El cine y toda su grandeza e historia. Cuántas conversaciones con amigos guardan estos nombres propios. Cuánto pensamiento, del bueno, del que echa raíz y nos hace crecer. Por eso el fascismo de nuevo cuño lo vapulea y maltrata. Da igual la geografía a la que usted vaya. Cineastas, productores, actores y actrices siempre serán clasificados como vividores, enemigos de las intenciones del sistema.
Decía en el arranque de este texto cómplice que hablaba con Riambau sobre el cine, pasión común, sobre su huella y eco en este presente. Esteve Riambau fue uno de los protagonistas de la puesta de largo de ‘En Flamenco, I Festival de Cine Flamenco y Etnográfico de Jerez’, proyecto sobre el audiovisual más genuino y vinculado a la raíz, a la tierra, a aquello que nos hace ser cómo somos, gracias a la colaboración que impulsamos con la Filmoteca de Catalunya, entidad que proyectó la versión restaurada de ‘Los Tarantos’, de Francisco Rovira-Beleta, una joya del celuloide con una Carmen Amaya inmensa, ya frágil por los atisbos de la enfermedad.
‘En Flamenco’ busca sentir el cine, quizá aquí resida la diferencia con otros proyectos.
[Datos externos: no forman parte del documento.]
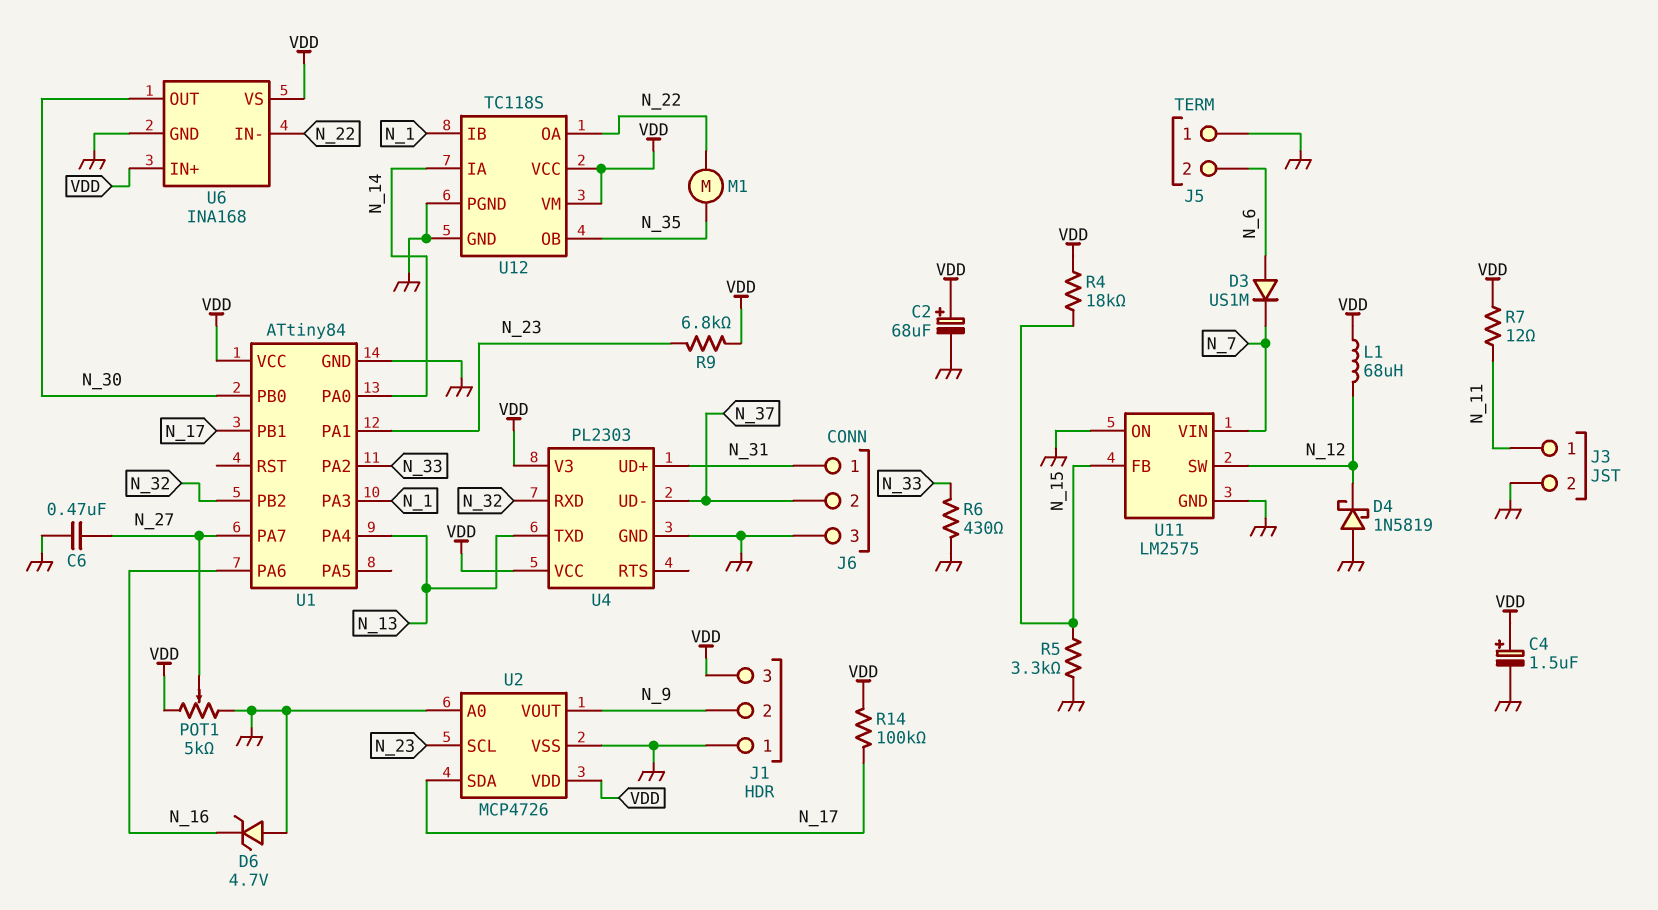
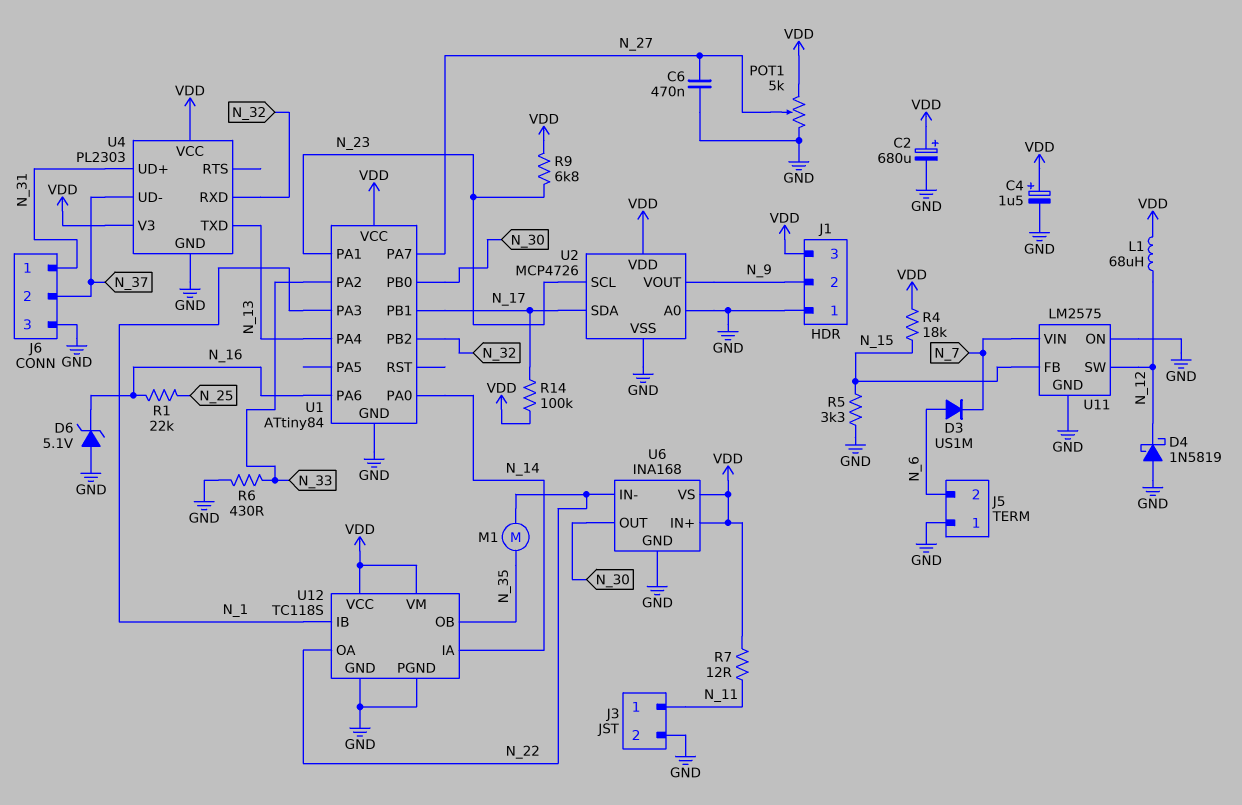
C2: 68uF (plus VDD, minus GND) -> 680uF (plus VDD, minus GND)
D6: zener 4.7V (A GND, K N_16) -> zener 5.1V (A GND, K N_16)
R1: none -> 22k (N_16, N_25)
En el color de ese sentimiento, color, calidez e impulso vinculado a la tierra que lo ha visto nacer. Ese fue el lema de esta primera edición, una primera edición que abraza nuestra diversidad territorial y, muy especialmente la andaluza, ese algo tan nuestro consistente en ser cobijo para el otro. Ser palabra y pensamiento. Nunca antes tuvo tanta importancia esto. Nunca.
‘En Flamenco’ arrancó el pasado 22 de junio y se prolongó hasta el 26 de ese mismo mes. El primer baile corrió a cargo de David Trueba y Máximo Pradera gracias al documental ‘Si me borrara el viento lo que yo canto’, del cineasta madrileño. Desde esa primera jornada, se sucedieron numerosos nombres propios esenciales para entender el cine que estamos haciendo y el que vendrá, ese cine, insisto, que dialoga con el territorio, con la raíz como lengua universal –Jerez sabe todo sobre esta materia-, un cine que nos ofrece abrigo y diálogo. Benito Zambrano, José Antonio Hergueta, Gerardo Sánchez, Laura Hojman, Lois Patiño, Óscar Fernández Orengo, Karime Amaya, Pedro G Romero, Lupe Pérez, Rosario Toledo, Marta Esteban, Pepe Begines, Arcángel, Silvia Moreno, Daniel Llamas,… apabulla, ¿verdad?
Cuánto talento concentrado en esta sucesión de creadores, cuánta cultura y tesón guardan. Son patrimonio. Esta sucesión de nombres, entre otros, conformaron esta primera edición, ayudaron a construir un proyecto que ha venido para complementar y reforzar un modelo de ciudad que quiere y aspira a crecer a través de lo audiovisual, un audiovisual propio, como el color del sentimiento al que hacía referencia, para convertir a esta ciudad en uno de los puntos clave del territorio cinematográfico gracias a un festival que destaca por su singularidad y exclusividad.
A ese afán por construir -qué importancia adquiere el significado de esta palabra ante la intención torticera del que siempre quiere restar y destruir en beneficio propio- en torno al audiovisual, Jerez quiere sumar el indagar en el cine flamenco para ponerlo en primera línea, para llevarlo a cotas nunca antes exploradas.
‘Duende y misterio del flamenco’, de Edgar Neville, fue proyectada en el Teatro Villamarta. Todo un hito de lo cinematográfico. Un testimonio que relata la grandeza del flamenco con vocación universal. Esa debe ser el horizonte a perseguir. Un modelo de ciudad que construye y suma, que ofrece cobijo al creador que piensa desde el flamenco y lo etnográfico. Jerez, ese lugar hecho para sentir el cine.